English: Bistort rhizomes

Chinese: 拳参

Parts used: Rhizome

TCM category: Herbs that clear Heat and relieve Toxicity

TCM nature: Cool

TCM taste(s): BitterPungent

Organ affinity: Large intestine Liver Lung

Scientific name: Polygonum bistorta

Other names: Snakeweed rhizome, Alpine knotweed, Cao He Che, Zi Shen,

Use of Quan Shen (bistort rhizomes) in TCM

Please note that you should never self-prescribe TCM ingredients. A TCM ingredient is almost never eaten on its own but as part of a formula containing several ingredients that act together. Please consult a professional TCM practitioner, they will be best able to guide you.

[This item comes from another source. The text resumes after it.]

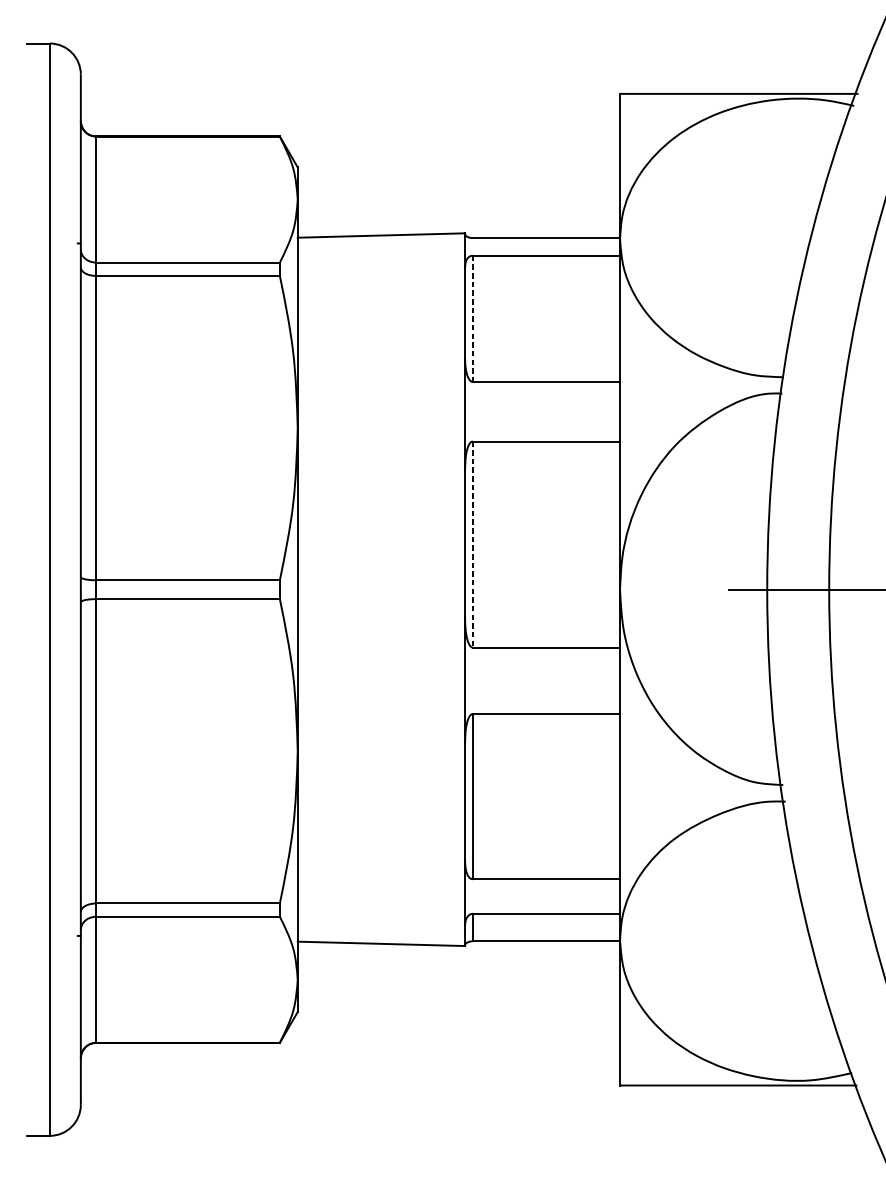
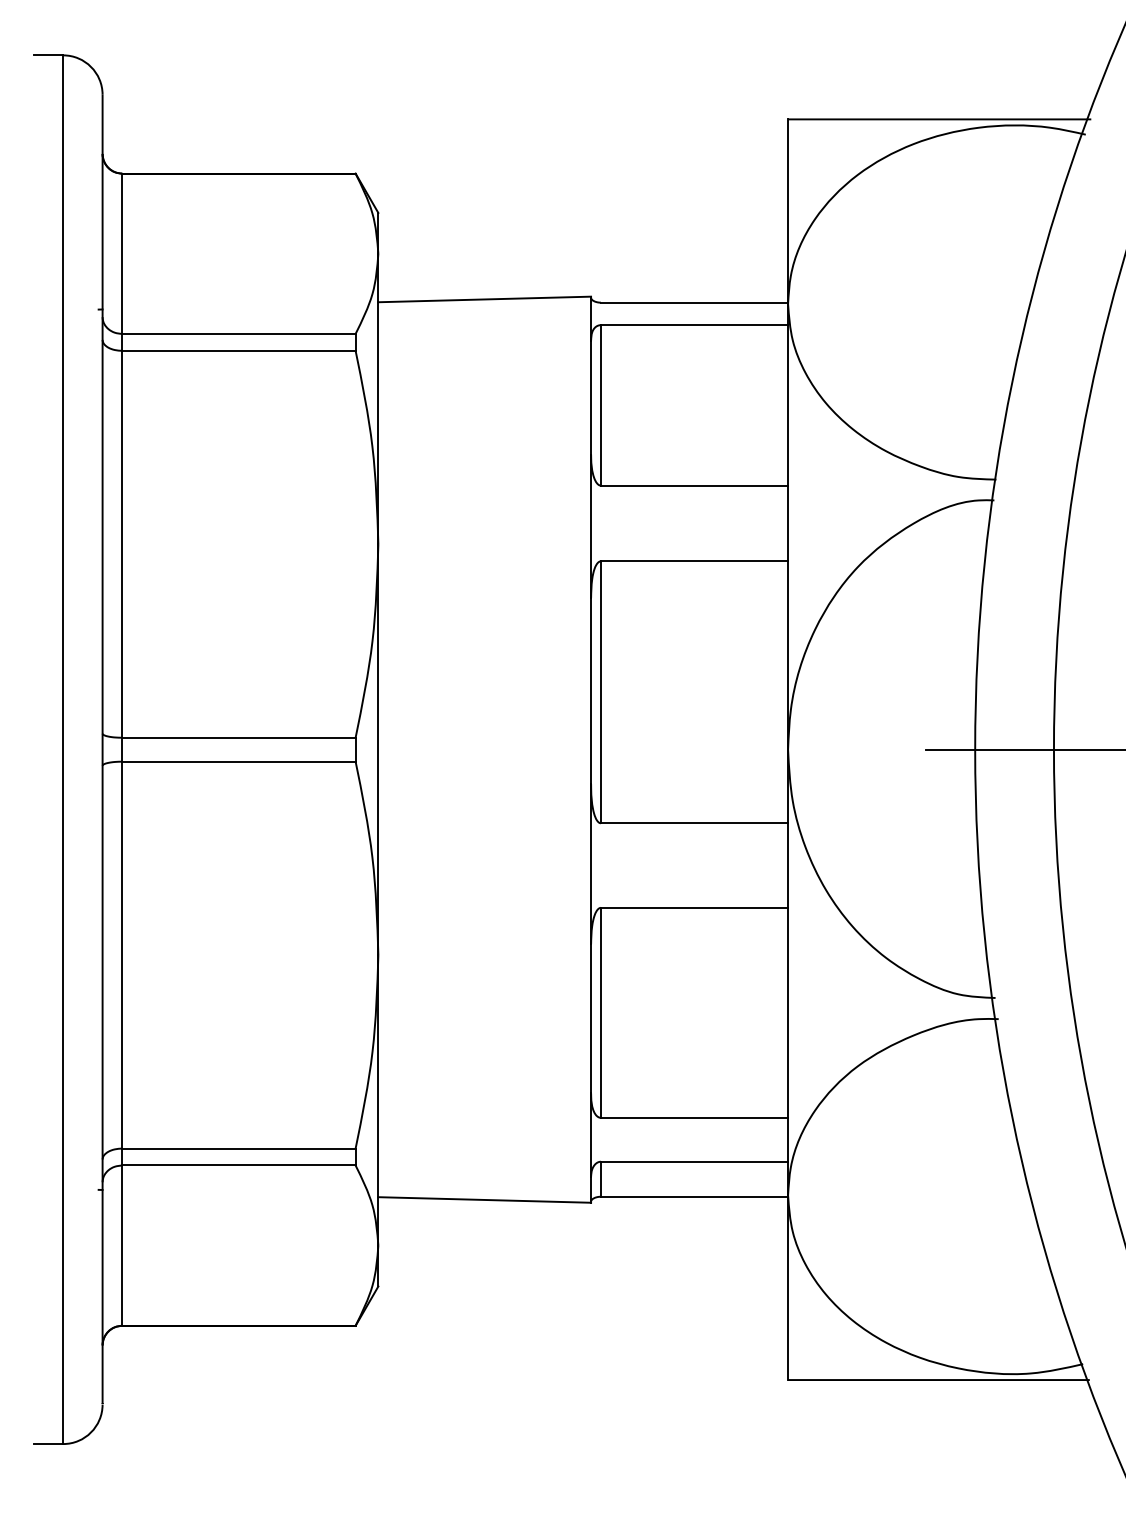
line: (472, 318) -> (600, 405), dashed -> solid
line: (472, 544) -> (600, 692), dashed -> solid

Preparation: Collect the rhizomes in spring and autumn, remove the fibrous roots, wash clean, and dry in the sun.

Dosage: 4.5-18g

Main actions according to TCM*: Clears Toxic-Heat so as to reduce abscesses. Resolves Phlegm and disperses clumps. Cools the Blood and stops bleeding.

Primary conditions or symptoms for which Quan Shen may be prescribed by TCM doctors*: Swellings Abscesses Scrofula Hemorrhoids Febrile seizures Snake bites Hematemesis Bleeding hemorrhoids Red dysenteric disorder

Contraindications*: Not recommended for patients without Excess Fire or these with Excess Yin Sores.

Key TCM concepts behind Quan Shen's properties

In Traditional Chinese Medicine (TCM), Quan Shen belongs to the 'Herbs that clear Heat and relieve Toxicity' category. Herbs in this category are used to clear inflammatory and infectious conditions, referred to as 'Internal Heat' in TCM. This is why most of the herbs in this category will have both antibacterial and antiviral properties. In TCM one has too much 'Internal Heat' in their body as a result of a deficiency of 'Yin' (which is Cold in nature, see our explanation on Yin and Yang) or, more commonly, an Excess of Yang (Hot in nature). Herbs that clear Heat and relieve Toxicity treat the latter while, at the same time, removing infectious toxins from the body. As such they tend to be Cold or Neutral in nature.

As suggested by its category Quan Shen is Cool in nature. This means that Quan Shen tends to help people who have too much 'Heat' in their body, although with less effect than a plant that would be Cold in nature. Balance between Yin and Yang is a key health concept in TCM. Those who have too much Heat in their body are said to either have a Yang Excess (because Yang is Hot in nature) or a Yin deficiency (Yin is Cold in Nature). Depending on your condition Quan Shen can help restore a harmonious balance between Yin and Yang.

Quan Shen also tastes Bitter and Pungent. The so-called 'Five Phases' theory in Chinese Medicine states that the taste of TCM ingredients is a key determinant of their action in the body. Bitter ingredients like Quan Shen tends to have a cleansing action on the body by clearing Heat, drying Dampness and promoting elimination via urination or bowel movements. On the other hand Pungent ingredients tend to promote the circulations of Qi and Body Fluids. That's why for instance someone tends to sweat a lot when they eat spicy/pungent food.

The tastes of ingredients in TCM also determine what Organs and Meridians they target. As such Quan Shen is thought to target the Large intestine, the Liver and the Lung. In TCM the Large Intestine receives the "impure" parts of the digested food from the Small Intestine, absorbs the remaining fluids and excrete the remainder as feces. The Liver on the other hand is often referred as the body's "general" because it is in charge of regulating the movements of Qi and the Body Fluids. It also takes a leading role in balancing our emotions. In addition to performing respiration, the Lungs are thought in TCM to be a key part of the production chain for Qi and the Body Fluids that nourish the body.